A Must-See in the Georgia Mountains
End of the Line
Photos by Jimmy Jacobs.
Situated adjacent to Unicoi State Park in the northeast Georgia Mountains, the twin cascades of Anna Ruby Falls are a must-see when visiting the area. Draining the southern slopes of Tray Mountain, from the west Curtis Creek plunges over a 153-foot drop, while York Creek from the east drops 50 feet. At the foot of the falls, the streams combine to form Smith Creek that flows into the state park.
The falls are named for the only daughter of Col. James H. Nichols, a veteran of the Civil War who settled in the nearby Nacoohee Valley in 1870. The natural beauty of the cascades and the surrounding mountains today draw visitors from all over the region. Those cataracts also are the centerpiece of the federally-operated Anna Ruby Falls Recreation Area.
From the parking lot at the area’s Visitor Center, a paved and sometimes steep path leads along Smith Creek for just shy of half a mile up to viewing platforms at the base of the waterfalls. Along the way a number of informational signs are positioned along the trail, explaining the area’s history, culture and native vegetation.
But, before tackling that trek, walk out on the deck behind the center for a look at the demonstration pool on Smith Creek. Although no fishing is allowed in the recreation area, the pool holds brook, brown and rainbow trout that usually are visible in the crystalline water.

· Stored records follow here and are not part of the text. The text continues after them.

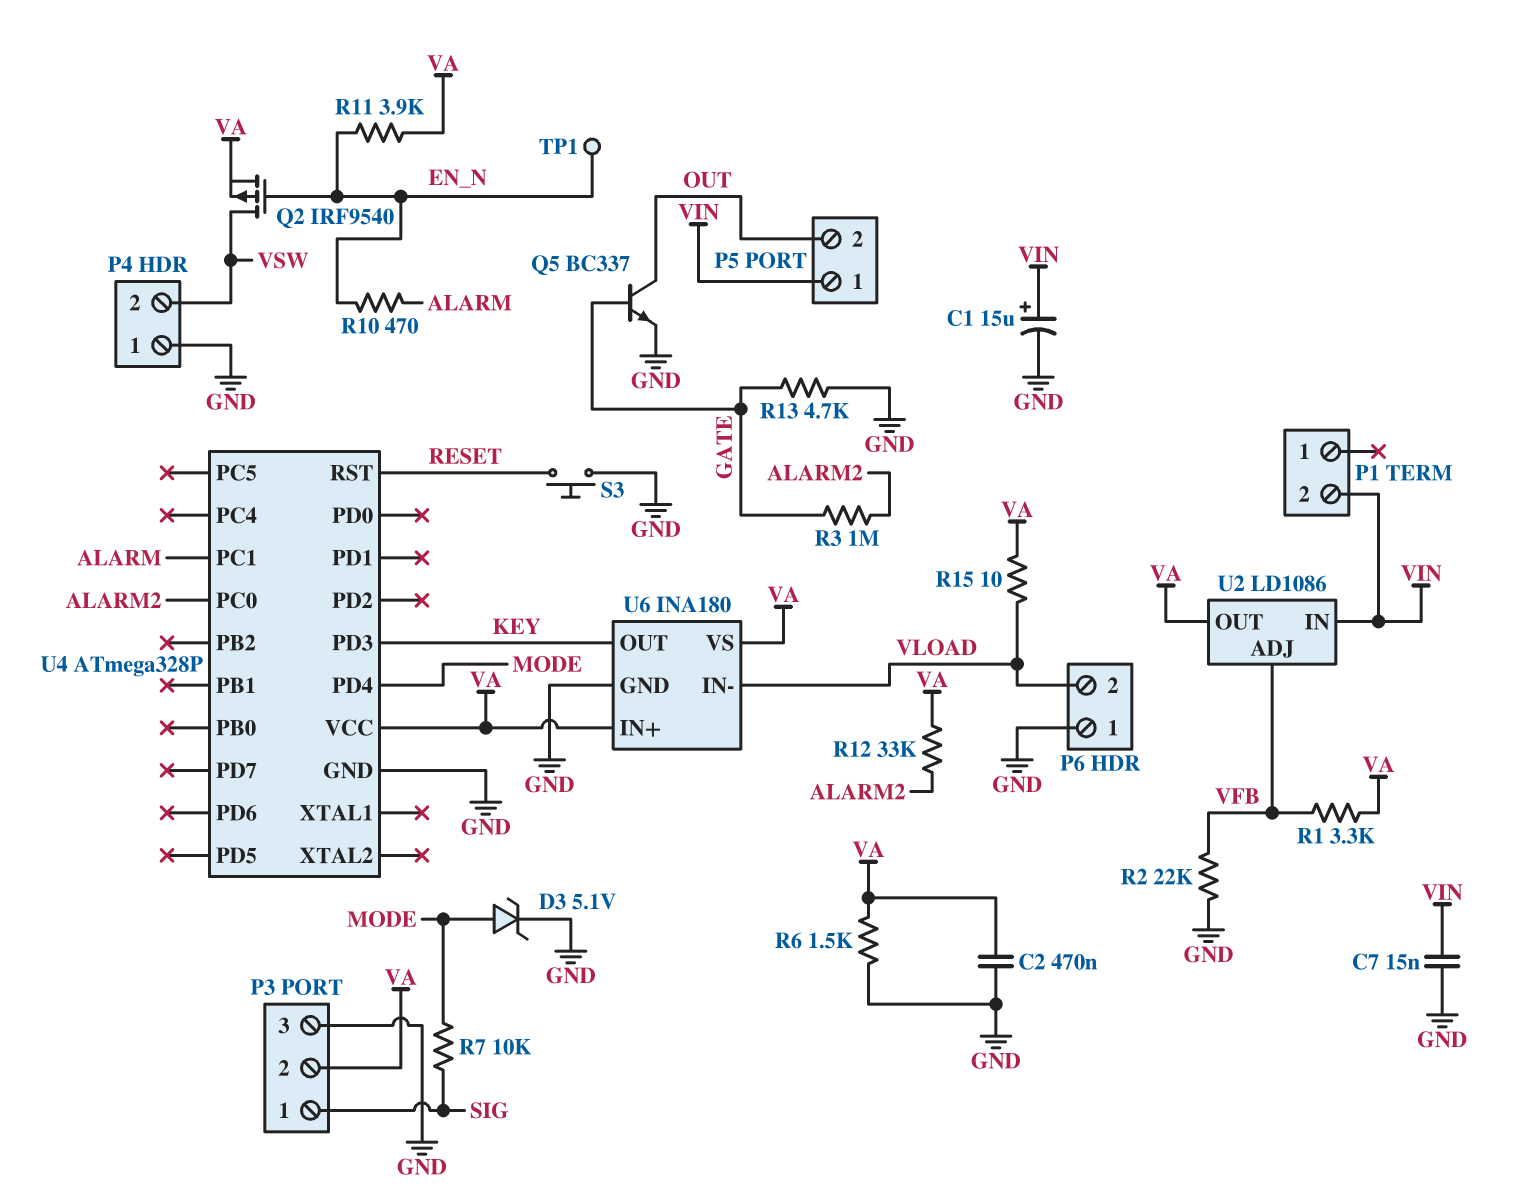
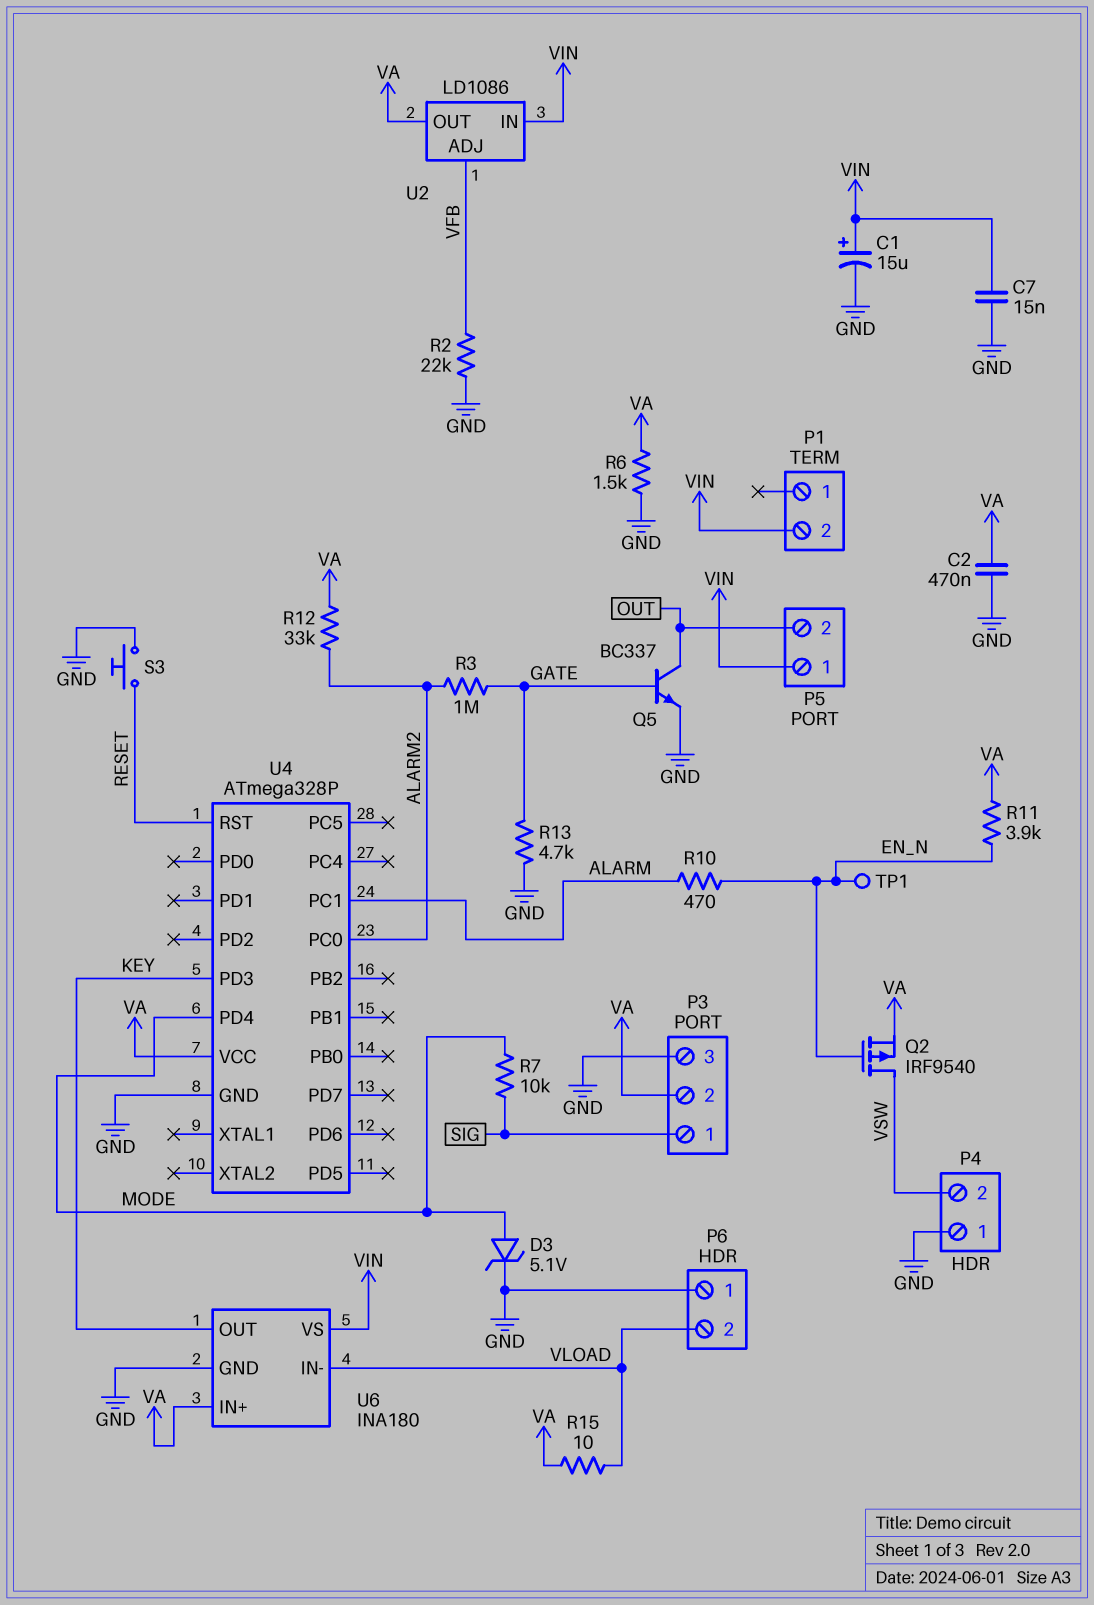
R1: 3.3k (VA, VFB) -> none
U6 pin VS: VA -> VIN

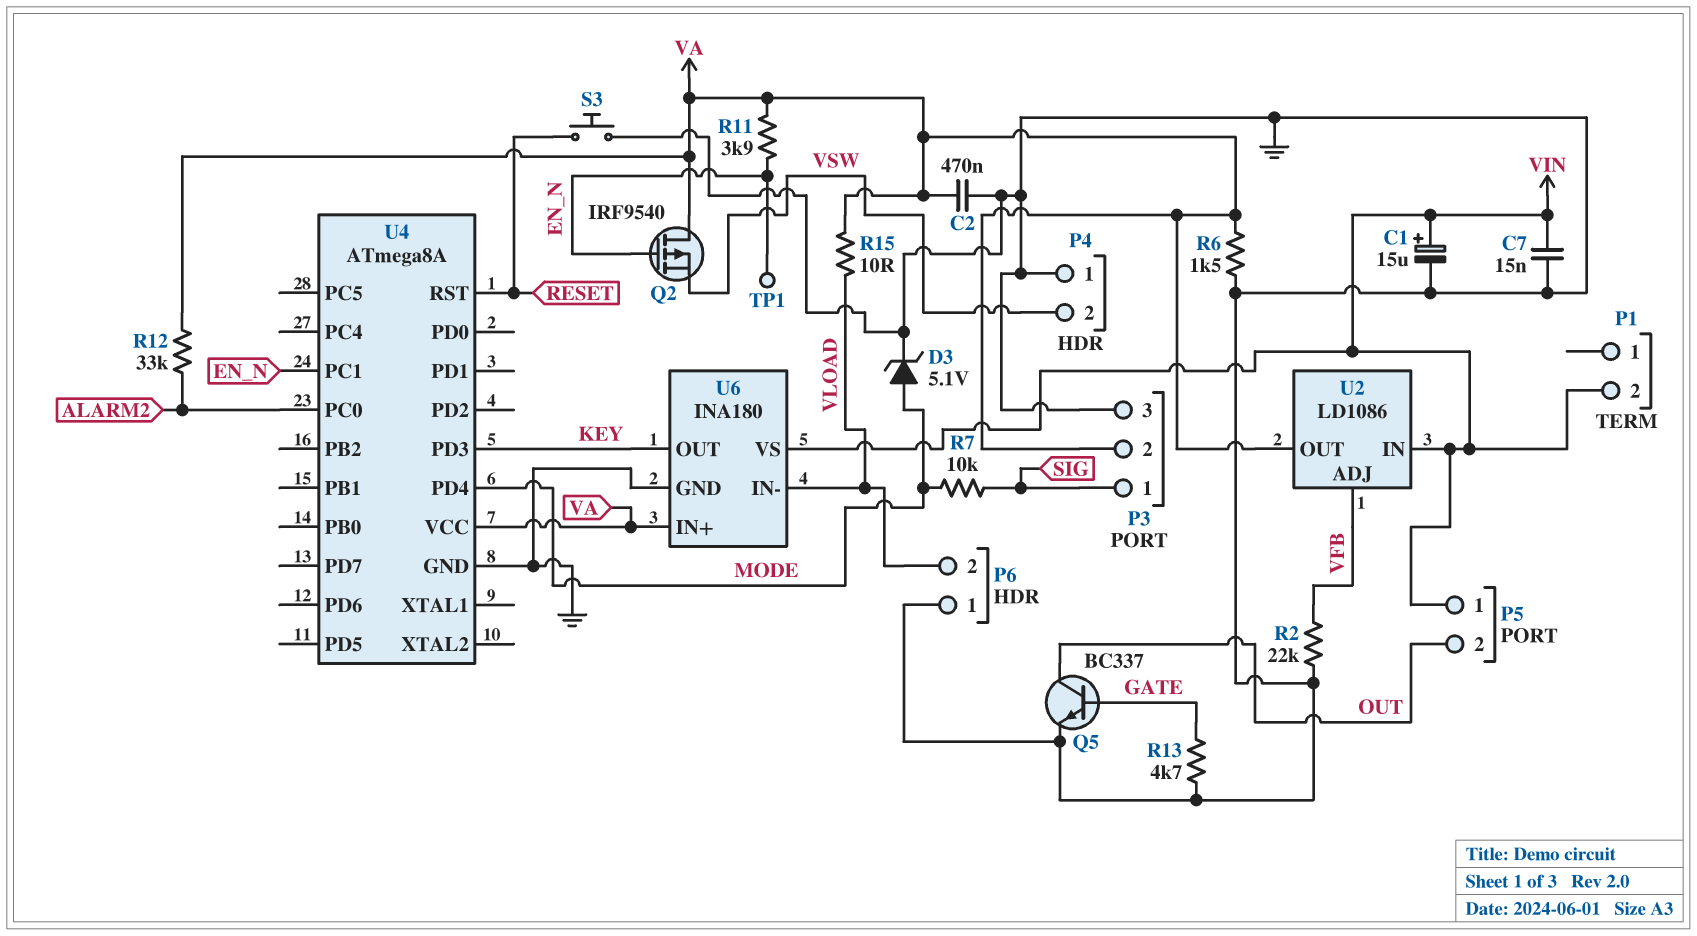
Q2: PMOS IRF9540 (G EN_N, D VSW, S VA) -> PMOS IRF9540 (G EN_N, D VA, S VSW)
R3: 1M (ALARM2, GATE) -> none
R10: 470 (ALARM, EN_N) -> none
U4: ATmega328P -> ATmega8A
U4 pin PC1: ALARM -> EN_N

Additionally, the paved .15-mile Lion’s Eye Interpretive Trail runs along Smith Creek beside the parking lot. Specifically designed for wheel-chair bound and sight-impaired individuals, the trail has signs explaining the ecology of the area. The signs also are in braille and a hand rail guides the sight impaired along the path
The visitor center provides restroom, a concession area and gift shop, as well as more signage regarding the region’s flora, fauna and geology. A footbridge runs across the creek to a picnic area near the center, as well.